Retraites : face à un pouvoir radicalisé, les syndicats ont besoin d’une nouvelle stratégie

Après trois mois de mouvement social contre la réforme des retraites, la radicalité du pouvoir rend nécessaire une révision de la stratégie syndicale. Les grandes journées de manifestation ont atteint leurs limites. Comment aller plus loin ? En visant un objectif : rendre le monde du travail ingouvernable.

13 avril 2023 | tiré de medipart.fr | Photo : Des dirigeants syndicaux au départ de la manifestation du 6 avril 2023 à Paris. © Photo Chang Martin / Sipa

Comment ne pas se résoudre à l’épuisement du mouvement contre la réforme des retraites ? La « journée nationale d’action » de ce jeudi pourrait bien marquer un moment clé dans le mouvement contre le projet du gouvernement. Et pas seulement parce qu’elle a lieu la veille de la décision du Conseil constitutionnel sur ladite réforme. Mais également car la nécessité d’une révision de la stratégie d’opposition semble s’imposer.

Pour comprendre comment faire, il faut mesurer le caractère unique de ce mouvement vieux de trois mois, qui peut déjà être considéré comme un moment majeur de l’histoire sociale récente du pays. Pour plusieurs raisons.

D’abord, l’ampleur des manifestations, qui s’explique en partie par l’unité syndicale, elle aussi remarquable. Les cortèges imposants ont structuré le mouvement, permis de le renouveler et donné voix à l’opposition de la population contre la réforme, avec une énergie et une créativité jamais vues depuis des décennies.

Ensuite, parce que les mobilisations ont su rebondir et muer. Après le point haut du 31 janvier, les journées du 7 mars puis du 23 mars ont débouché sur un regain de participation, en réaction aux fins de non-recevoir du gouvernement et à l’usage de l’article 49-3. Des relances qui ont conduit de nouveaux publics dans l’opposition à la réforme des retraites, notamment les étudiants, les jeunes et les lycéens.

Enfin, le mouvement s’est diffusé dans la société : il s’est accompagné d’une agitation permanente et polymorphe, sous forme de blocages de sites, de manifestations spontanées et bien sûr d’un certain nombre de grèves classiques. Ces journées ont permis de créer ce « quelque chose », comme le note l’autrice Lola Lafon dans Libération : une réflexion commune, une atmosphère, une détermination, une solidarité.

Mais il faut se rendre à l’évidence : la répétition de ces manifestations n’est pas une condition suffisante pour faire céder un pouvoir « radicalisé » (terme utilisé par la nouvelle secrétaire générale de la CGT, Sophie Binet).

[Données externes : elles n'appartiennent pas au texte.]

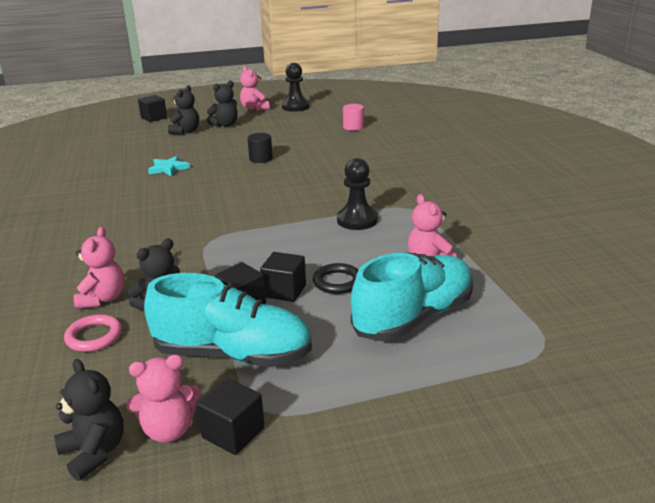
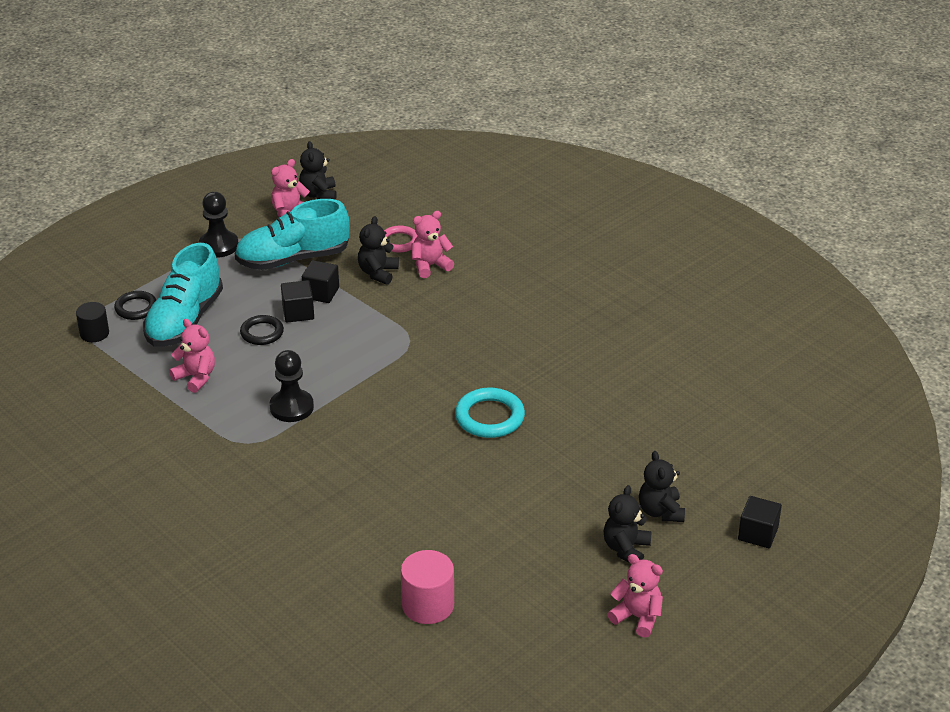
camera: 150 degrees right, 10 degrees up
(94, 452) = (319, 195): black teddy bear -> black teddy bear turned 60 degrees clockwise
(103, 299) = (430, 266): pink teddy bear -> pink teddy bear turned 90 degrees clockwise
(168, 168) = (578, 425): turquoise star -> none
(217, 183) = (489, 417): none -> turquoise ring
(233, 433) = (253, 223): black cube -> none
(261, 159) = (487, 479): black cylinder -> black cylinder (94, 333)
(295, 107) = (575, 646): black pawn -> black pawn (218, 246)
(353, 127) = (428, 605): pink cylinder -> pink cylinder, size x1.52
(468, 350) = (136, 308): none -> black ring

Pour l’exécutif, l’enjeu est de discipliner définitivement le mouvement social en le forçant à reconnaître sa défaite.

La scansion des « journées de mobilisation », multipliées comme un réflexe par l’intersyndicale, n’a pas fait bouger d’un iota le gouvernement sur le fond. À l’indifférence et au mépris s’est même ajoutée la répression. Depuis le 23 mars, et les incidents de la place de l’Opéra, les manifestations syndicales déclarées sont elles-mêmes l’objet de violences policières.

En parallèle, et c’est la deuxième limite du mouvement, la mobilisation massive, l’unité syndicale et le soutien de l’opinion n’ont pas débouché sur un quelconque blocage de l’économie. Alors que la crise sociale s’est très clairement, malgré les dénis du gouvernement, muée en crise politique et de régime, elle est restée quasi anodine sur le plan économique.

Les grèves sont certes nombreuses, mais elles demeurent ponctuelles, locales et peu coordonnées. L’impact sur la croissance est imperceptible et le contrôle général de l’économie n’est pas remis en cause. La question du « blocage » de l’économie a bien été mise à l’ordre du jour, mais sans stratégie cohérente. Le 7 mars, quand l’intersyndicale a appelé au blocage pour une journée, elle a couplé cet appel à une nouvelle « journée de manifestation », et en a donc dissous les effets : la grève s’est faite moins pour le blocage que pour manifester.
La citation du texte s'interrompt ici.